Our God who cradles whole inking galaxies in the palm of His hand, whom highest heavens cannot contain—He folds Himself into our skin, and He uncurls His newborn
fingers in the cradle of a barn feeding trough . . . and we are saved from ourselves.

We are saved from our loneliness because God is love and He can’t stand to leave us by ourselves, to ourselves.
That is the message of Christmas. The message of Christmas is not that we can make peace. Or that we can make love, make light, make gifts, or make this world save itself.
The message of Christmas is that this world’s a mess and we can never save ourselves from ourselves and we need a Messiah.
For unto us a Child is born.

The Light never comes how you expect it. It comes as the unlikely and unexpected—straight into Bethlehem unlikely and the feed trough hopeless, and Christmas whispers there is always hope. It doesn’t matter how dark the dark is; a light can still dawn. It doesn’t matter if the world whispers, “There’s not a hint that help will come from elsewhere,” telling us that nothing will ever improve, get better, change. God favors the darkest places so you can see His light the brightest.
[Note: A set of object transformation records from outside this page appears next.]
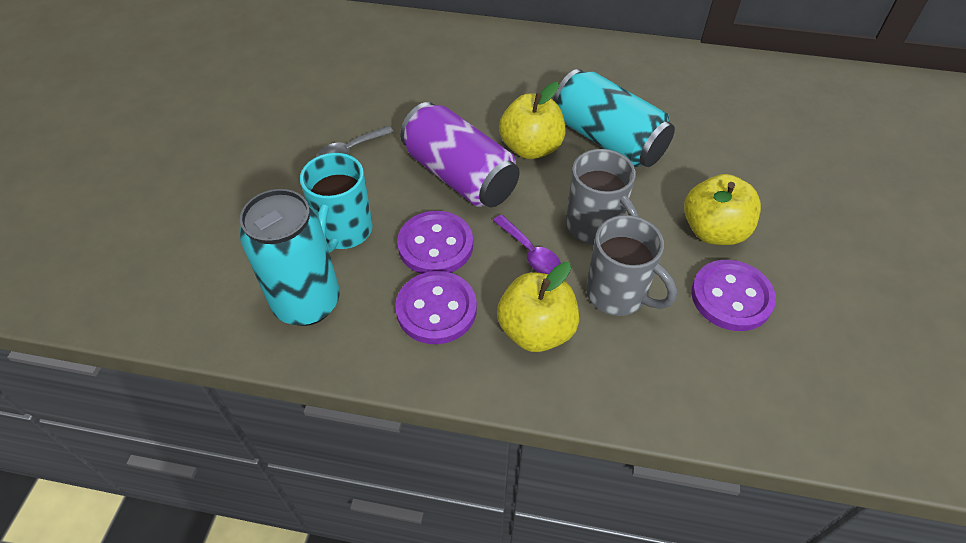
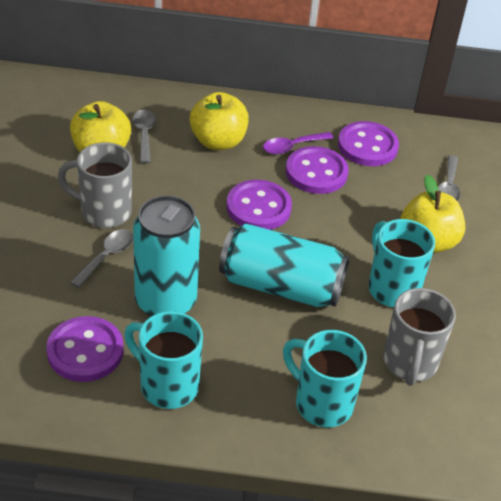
grey spoon: 1 -> 3
purple button: 3 -> 4
purple can: 1 -> 0
turquoise mug: 1 -> 3

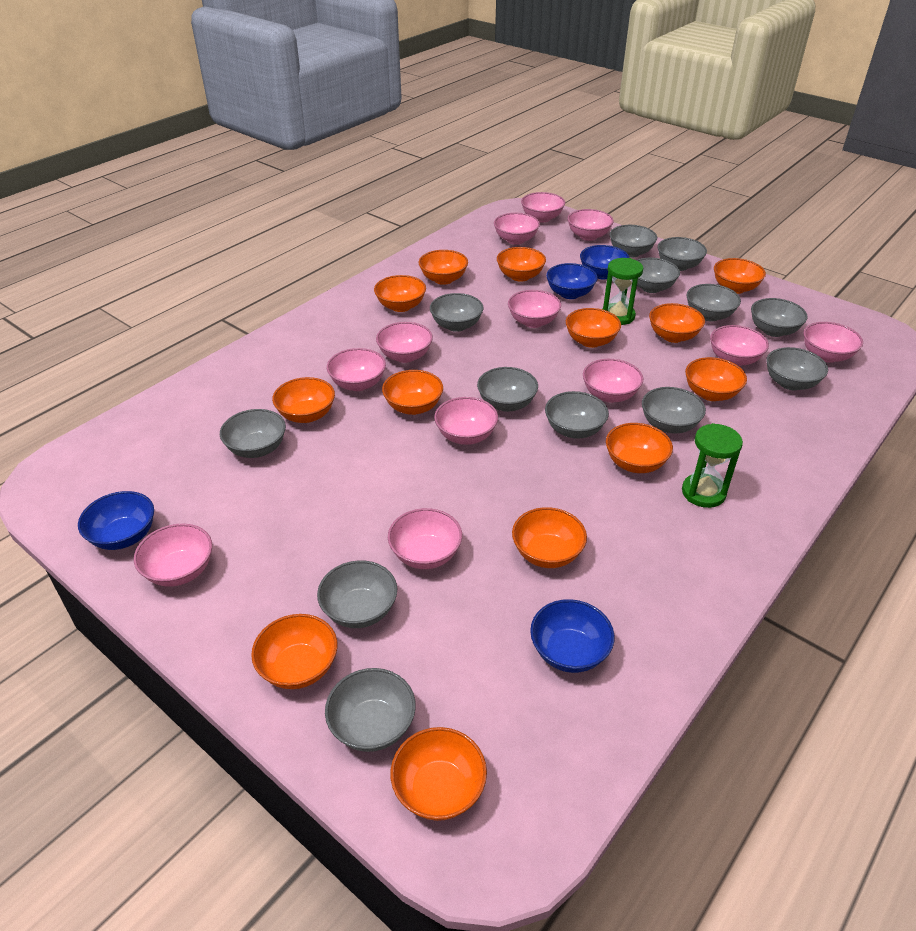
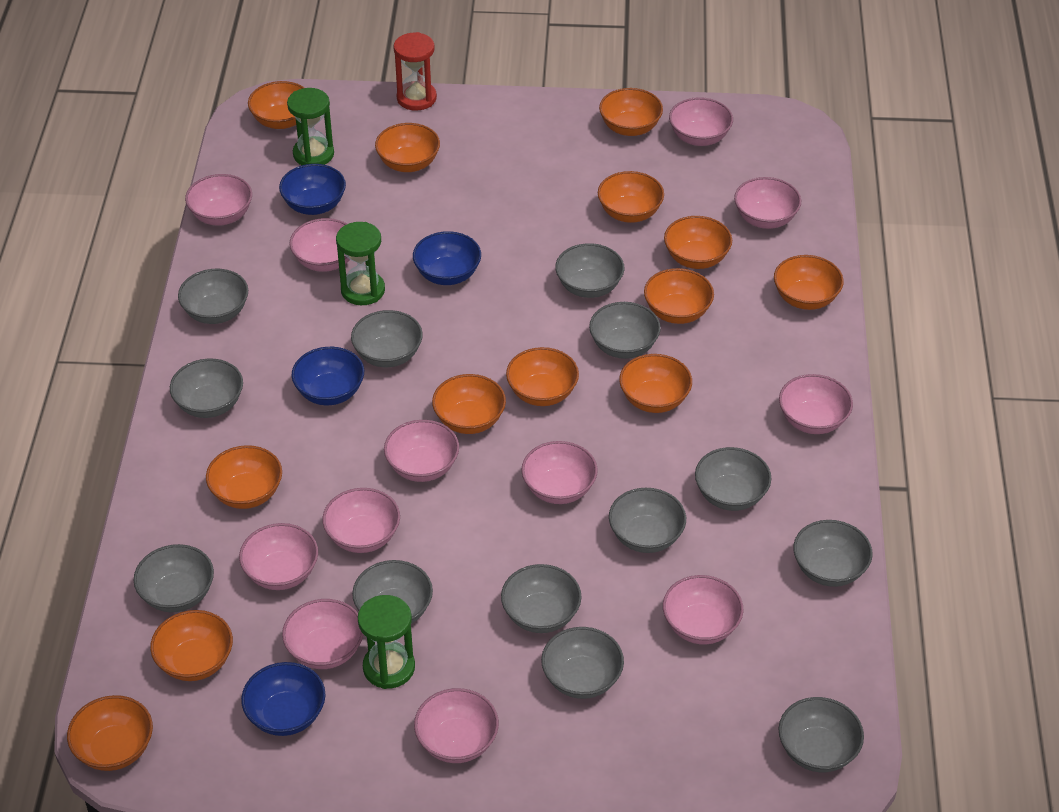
green hourglass: 2 -> 3
red hourglass: 0 -> 1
And once the light of Christ shatters your dark, shadows forever flee your shadowlands. There’s no going back and living in the dark; you live in the impenetrable, safe Light of light, and Christmas never ends for you. A Christian never stops living Christmas. True, you cannot light Christmas—because it’s Christmas that lights you.

It’s Christmas that dawns on you, and you only really believe in Christmas when you really live it. When you light a dark world and the unexpected places with a brave flame of joy; when you warm the cold, hopeless places with the daring joy that God is with us, God is for us, God is in us; when you are a wick to light hope in the dark—then you believe in Christmas. When you really believe in Christmas, you believe there is really hope for everyone. When you get Christmas, people get hope from you—they don’t lose it.
Unless you keep passing on the miracle of hope, you live like Christmas is a myth.
So light the Advent candles. Light them, light them.
And you can see it, with every lit candle, sparks of the dawning.
Hope catching on everything.

Unwrapping More of His Love in the World

Bring someone a candle today and light it for him or her. Tell the person that you pray the light of Christ may warm his or her heart today. Fear not— don’t hide His light under a bushel!

Late on a sleepy, star-spangled night, those angels peeled back the sky just like you would tear open a sparkling Christmas present. Then, with light and joy pouring ut of Heaven like water through a broken dam, they began to shout and sing the message that baby Jesus had been born. The world had a Savior! The angels called it “Good News,” and it was.